Lo hanno sistemato lì, all’ingresso del Convention centre, proprio dove il Papa è passato sulla sua carrozzella prima di entrare a parlare coi delegati. Ed è stato il presidente della Cei, il cardinale Matteo Zuppi, a spiegare a Francesco la sua storia, a cui s’intreccia quella di Trieste. Anche Marco Cavallo ha avuto il suo momento di partecipazione alla cinquantesima Settimana sociale dei cattolici d’Italia.

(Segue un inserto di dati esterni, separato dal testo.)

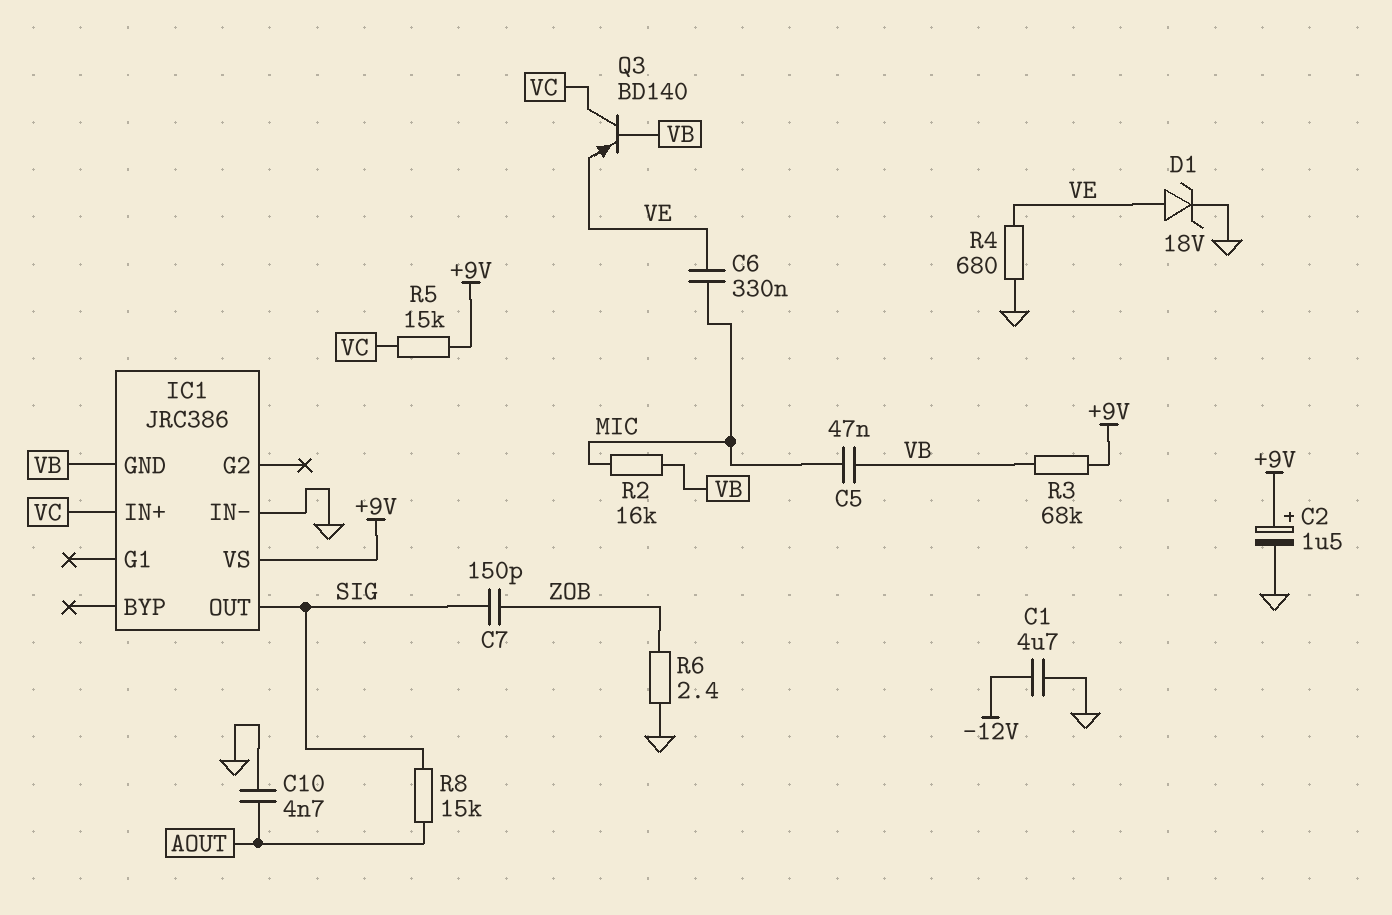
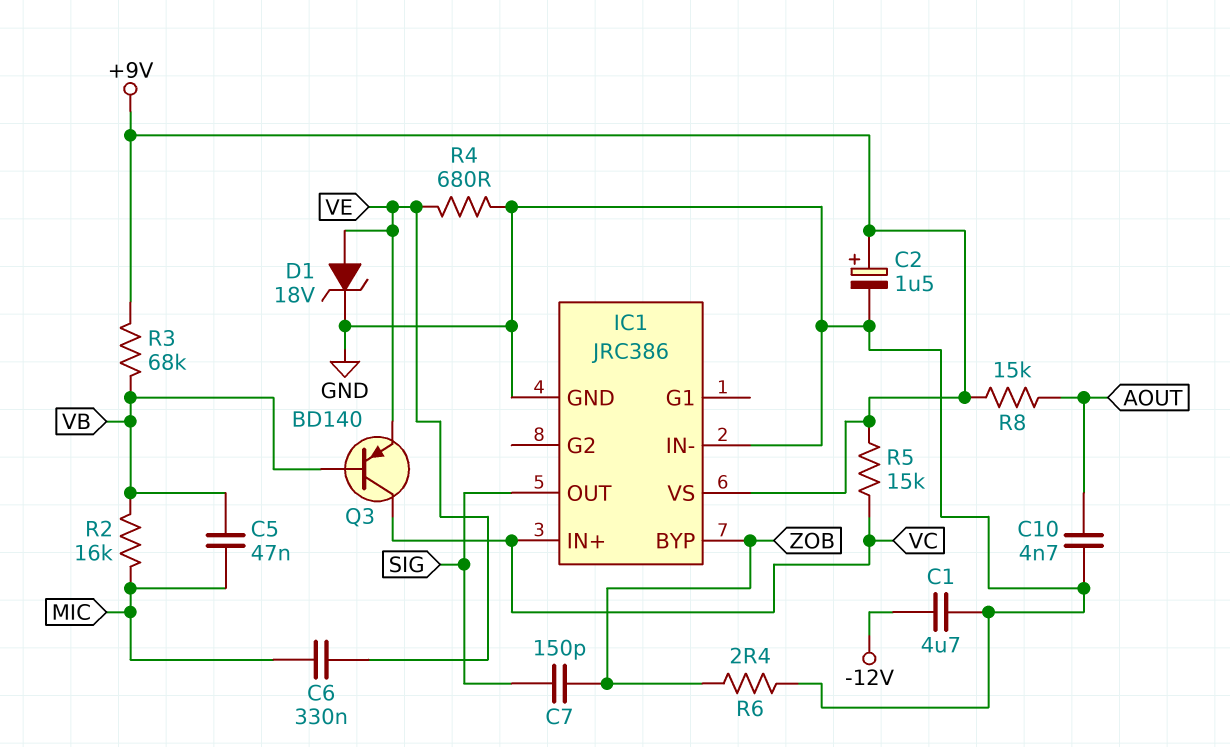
IC1 pin BYP: none -> ZOB
IC1 pin GND: VB -> GND
R8: 15k (AOUT, SIG) -> 15k (+9V, AOUT)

La scultura azzurra, alta 4 metri e diventata l’icona della lotta sociale, medica e politica a favore della legge sulla chiusura dei manicomi – la cosiddetta legge Basaglia del 1978 – nacque proprio all’interno del manicomio nel 1973 dai disegni di una donna ricoverata, Angelina, e rappresentò da subito le istanze di libertà e di riconoscimento della propria dignità avanzate dai pazienti. Da allora è esibito in tutto il mondo come installazione itinerante per sensibilizzare l’opinione pubblica e il mondo politico sui problemi della salute mentale e sulle condizioni degli Ospedali psichiatrici giudiziari, oltre che più in generale su quelle dei reclusi nelle carceri, nei campi profughi, negli ospizi. Marco era il nome del vecchio cavallo che nella struttura di Trieste era adibito al traino del carretto della lavanderia: i pazienti scrissero una lettera commovente alle autorità triestine per chiedere che non venisse macellato e vinsero la loro battaglia.

L'arrivo del Papa al Convention centre e Marco Cavallo lì accanto - Ansa

Ad avere l'idea di trasformare quello che all'inizio era un semplice disegno del cavallo in una scultura furono lo scrittore e drammaturgo Giuliano Scabia e l'artista Vittorio Basaglia, cugino dello psichiatra Franco. Il cavallo, di legno e cartapesta, ricorda il cavallo di Troia, contenitore delle istanze di libertà e umanità dei malati mentali: «Dai malati - spiegò lo stesso Scabia - emerge con più forza l'idea di fare un cavallo con pancia che contenga cose. Dunque l'idea di fare una casa, che ci era sembrata nascere da un'esigenza profonda, è già saltata appena l'azione pratica ha avuto inizio». Una curiosità riguarda la sua “uscita” dall'ospedale, sempre nel 1973: costruito all'interno della struttura, non si era tenuto conto delle dimensioni dell'opera e nessuna delle porte del manicomio era sufficientemente grande da permetterne l'uscita. La difficoltà era in qualche modo lo specchio dello stato di reclusione forzata dei pazienti dovuta alle allora vigenti leggi ospedaliere in merito ai malati mentali. Quando l'impasse venne risolta (sfondando alcune porte e un architrave) la sensazione fu quella della rottura anche del muro dello stigma fra il “dentro” e il “fuori”.